I sat down with InvestorPlace’s Jeff Reeves to chat about Americans’ savings habits…or lack thereof. You can read Jeff’s full article here: Americans struggle to sock away retirement savings.

Here is an excerpt:

According to a 2014 survey from the Employee Benefit Research Institute, only 64%

of Americans have reported saving any money at all for retirement to supplement anticipated Social Security benefits. Those with some savings typically don’t have much. The EBRI survey found that roughly six of every 10 Americans have less than $25,000 in total retirement savings.

“Americans just don’t save enough,” says Charles Sizemore, chief investment officer of Sizemore Capital Management in Dallas. “The question, of course, is why?”

Sizemore says another reason Americans have such trouble with retirement planning is cultural, based on our behaviors and emotions.
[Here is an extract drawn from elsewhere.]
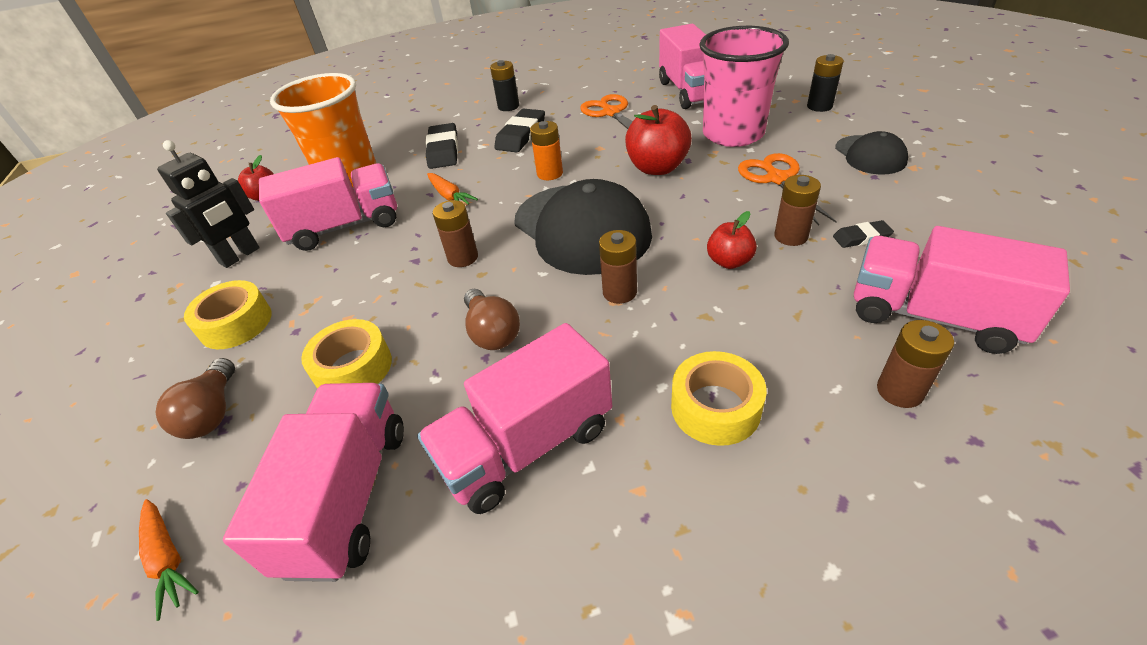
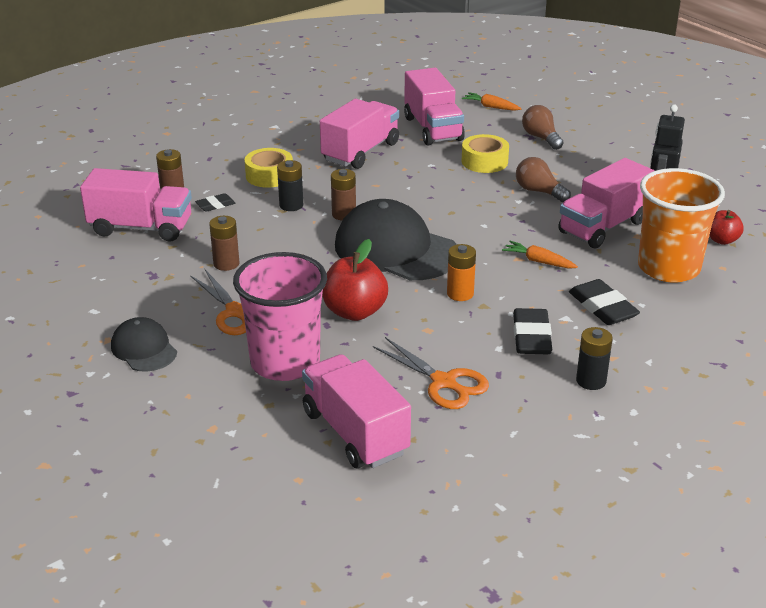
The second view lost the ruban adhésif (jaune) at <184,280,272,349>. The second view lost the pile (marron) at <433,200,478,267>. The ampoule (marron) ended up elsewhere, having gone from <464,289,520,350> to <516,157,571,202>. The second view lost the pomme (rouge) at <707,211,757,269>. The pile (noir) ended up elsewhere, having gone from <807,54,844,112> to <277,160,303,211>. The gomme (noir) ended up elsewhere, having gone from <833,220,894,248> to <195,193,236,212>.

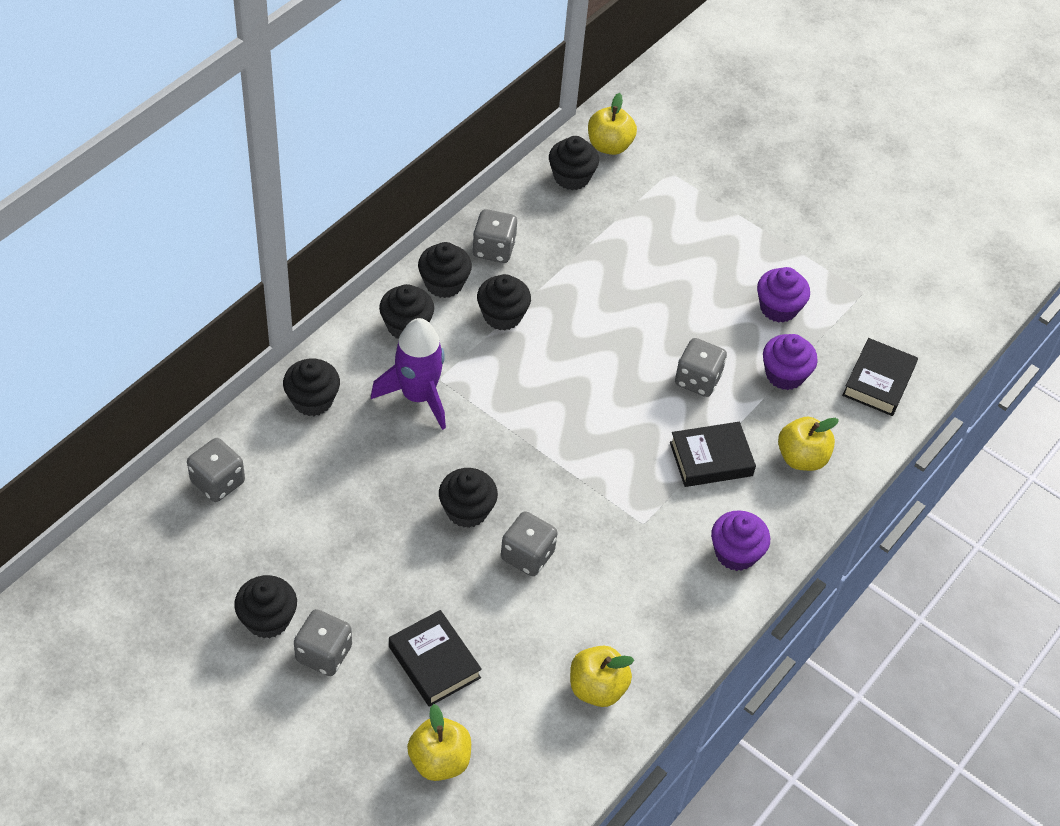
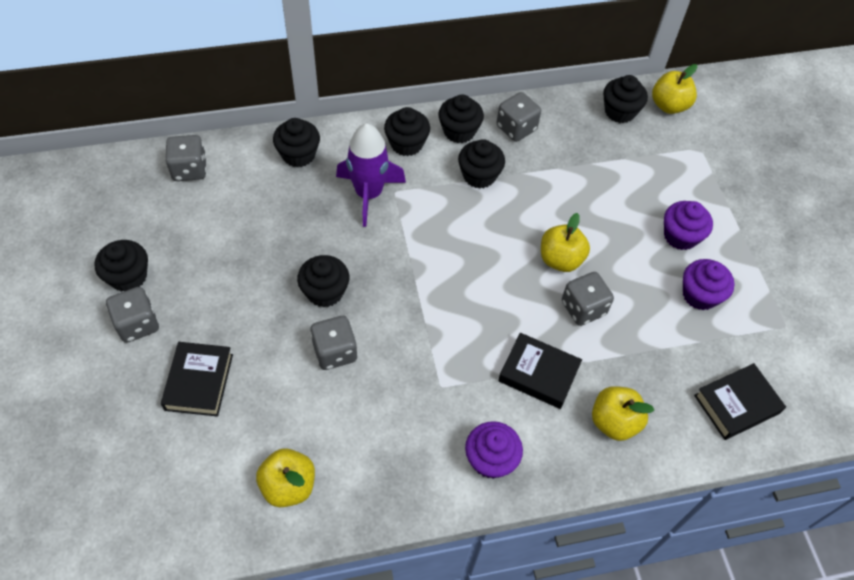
The pomme (jaune) ended up elsewhere, having gone from <407,704,471,781> to <541,213,590,272>. The muffin (violet) ended up elsewhere, having gone from <763,334,818,390> to <664,201,713,250>.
“Life is pretty stable here, and we have basic safety nets in place. The countries with the highest savings rates tend to have little or no safety nets, and people are forced to fend for themselves in old age. So in a lot of ways, our success and stability have made us a little lax in our attitudes toward saving,” Sizemore says.

Couple that with a lack of mandated savings, and you get an understandable problem.

“In many countries, 401(k)-style contributions are required by law the same way that Social Security [withholding] is here,” Sizemore says. “To the average 22-year-old in their first college job, the priority is paying the rent. Retirement savings is not high on the priority list.”

Investment adviser Charles Sizemore notes that it’s important for older Americans to take advantage of the increased cap on tax-sheltered retirement instruments such as an IRA or 401(k). A typical IRA is limited to $5,500 annually in contributions, but for those age 50 or older, the ceiling is raised to $6,500. It’s similar with 401(k) plans, where the limit is $18,000 for tax year 2015, but those age 50 or older can save up to $24,000.

In addition to supercharging your savings, you can sometimes “save a boatload on taxes” by reducing your taxable income via one of these tax-deferred investment instruments, Sizemore says.